Ces contrats sont souvent accusés d'être un mode de recrutement détourné par des réseaux de proxénétisme. «Les jeunes femmes qui signent ces contrats se retrouvent parfois sur place contraintes de se prostituer par des proxénètes syriens, par exemple. C'est une réalité», souligne, notamment, Bachir Hamdouch. Cette réalité explique certainement une partie du stigmate, mais sa force et son ampleur vont bien au-delà de celle-ci. « La représentation des prostituées cache et invisibilise les femmes marocaines qualifiées qui travaillent dans d'autres domaines. Il y a beaucoup de Marocaines qui travaillent comme esthéticiennes et de plus en plus de femmes très qualifiées qui ont déjà beaucoup circulé et qui connaissent à Dubaï une ascension professionnelle fulgurante», insiste Chadia Arab.
Marocaines "affranchies"
Celles qui viennent travailler comme esthéticiennes, coiffeuses, hôtesses d'accueil ou vendeuses dans les grands magasins sont généralement jeunes, arrivent seules et sans être mariées. Des femmes d'autres origines ont le même profil, comme les Indonésiennes et les Philippines que l'on retrouve plutôt dans les métiers domestiques, mais «elles sont issus de milieux pauvres et ont à charge leur famille restée au pays à qui elles envoient leur salaire, alors que les Marocaines ne sont pas nécessairement très pauvres, d'autant qu'elles ont souvent dû débourser entre 5000 et 7000 euros pour obtenir un visa. Elles ont souvent été scolarisées et même parfois ont fait des études», décrit Chadia Arab.
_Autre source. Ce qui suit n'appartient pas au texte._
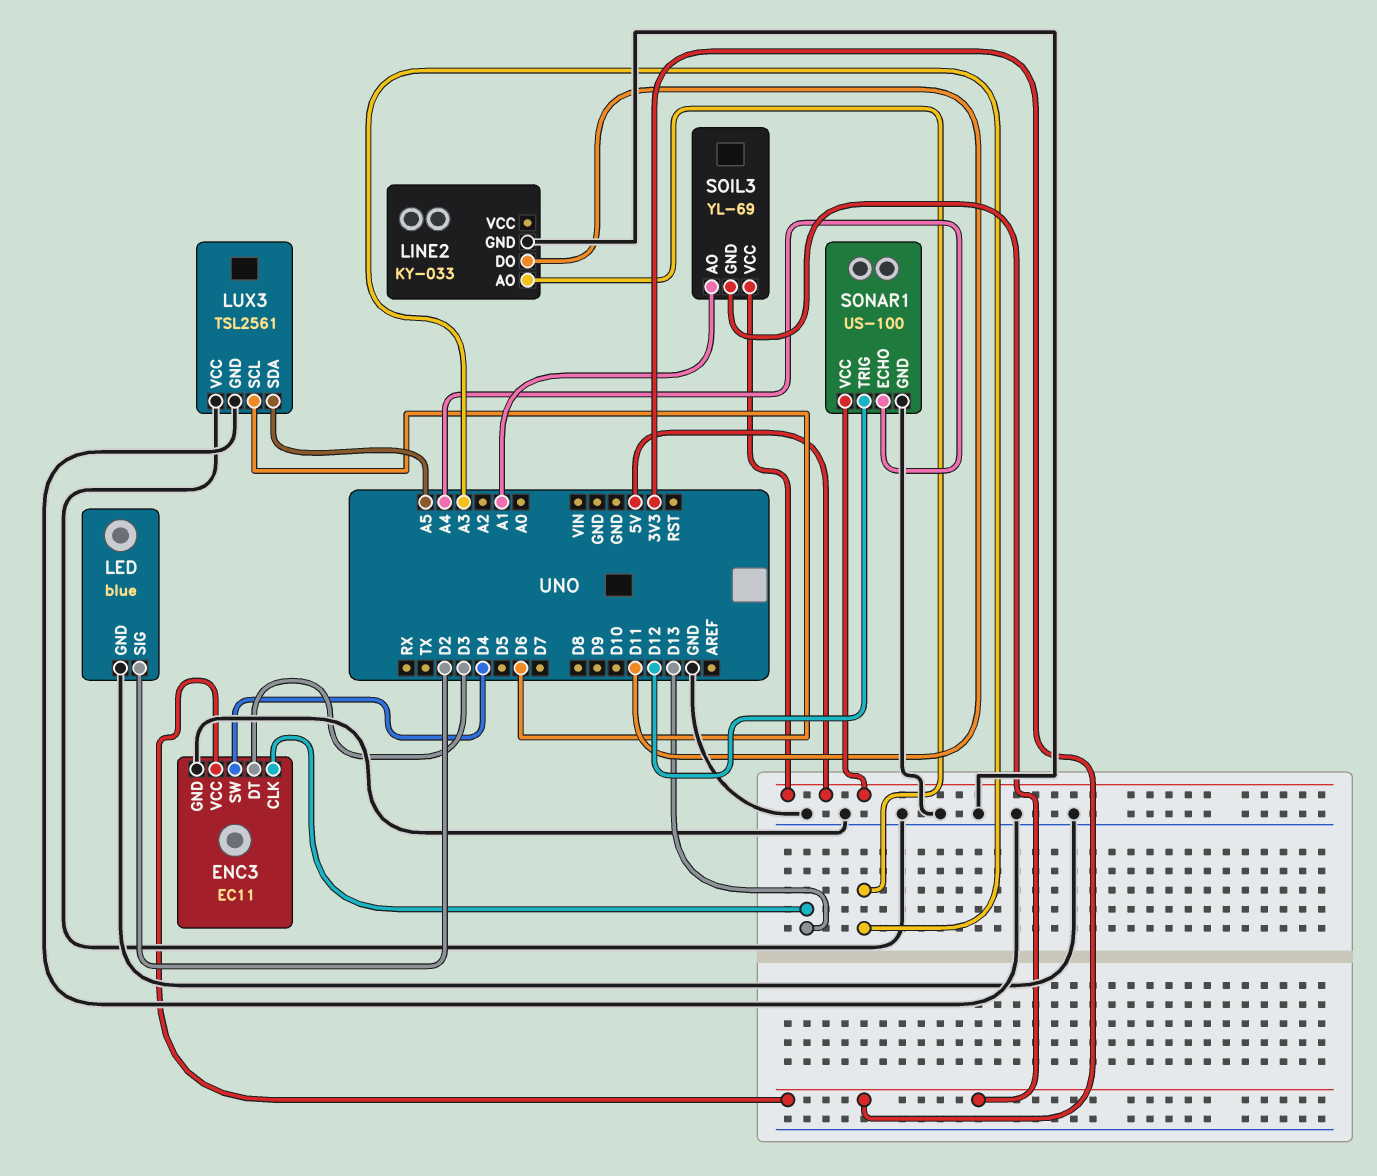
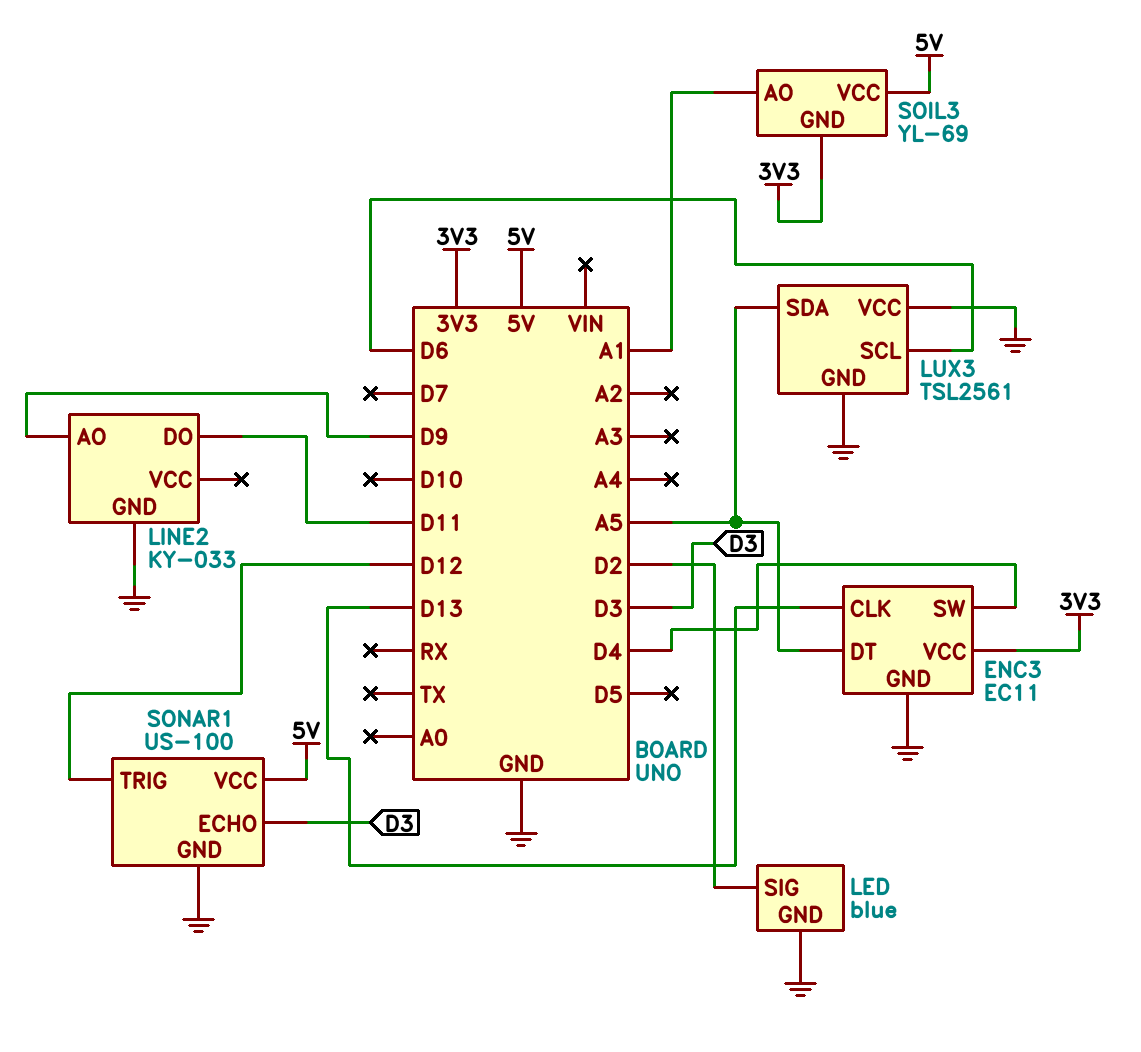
ENC3 pin DT: D3 -> A5
LINE2 pin AO: A3 -> D9
SONAR1 pin ECHO: A4 -> D3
Contrairement aux immigrées célibataires et jeunes d'autres nationalités, ces femmes adoptent une démarche d'émancipation et d'installation. «À la différence des femmes qui partent en Europe, en grande majorité selon la procédure dite du "regroupement familial", lequel suppose donc une tutelle familiale, un lien marital durable, les migrantes du Golfe reviennent affranchies de toute dépendance autre que celle qu'elles veulent engager notamment de la tutelle patriarcale dont leur réussite les a, là encore, affranchies », écrivent Wafae Benabdennebi et Ahlame Rahmi.
Grande porosité entre les groupes
Dans ce contexte, le parcours qu'elles adoptent dans les pays du Golfe, les Marocaines ont tendance à conforter voire à profiter du stigmate qui leur colle à la peau pour mieux en sortir. « Elles sont très appréciées et elles le savent, elles plaisent et elles peuvent très vite être mariées à un Emirati. Le mariage est un véritable objectif, une stratégie pour s'installer. Il leur apporte une sorte de paix sociale et une certaine considération. Il leur permettra également de sortir du stigmate dégradant de prostituée. Certaines sont la deuxième ou la troisième femme d'un Emirati. Elles l'acceptent dans la mesure où elles sont entretenues », explique Chadia Arab. L'exemple de Dounia Batma, chanteuse finaliste d'Arab Idol, qui a choisi de devenir la deuxième épouse de Mohammed Tork, riche homme d'affaires bahreini, est un exemple très médiatique de cette stratégie d'installation.
« On sent une grande porosité entre les groupes. Celles qui travaillent comme esthéticiennes veulent rencontrer des hommes dans la perspectives du mariage », rapporte Chadia Arab. Il est aisé alors de se laisser entretenir par son amant à défaut de le convaincre de vous épouser.
Surtout, ce qui explique le mieux un stigmate est peut-être encore le stigmate lui-même. Par définition, il s'auto-entretient et contraint par sa force les individus à s'y conformer, comme les esthéticiennes qui en profitent pour trouver un mari et parvenir à leurs fins. Aujourd'hui, avec cet article je ne sais pas si je suis parvenue à déterminer les origines de ce stigmate, mais il est certain que je l'ai encore renforcé. Dans Google, désormais, il existe une occurrence pour l'association des mots «marocaines», «prostituées» et «Golfe».
*nom d'emprunt car pour elle le sujet «dérange».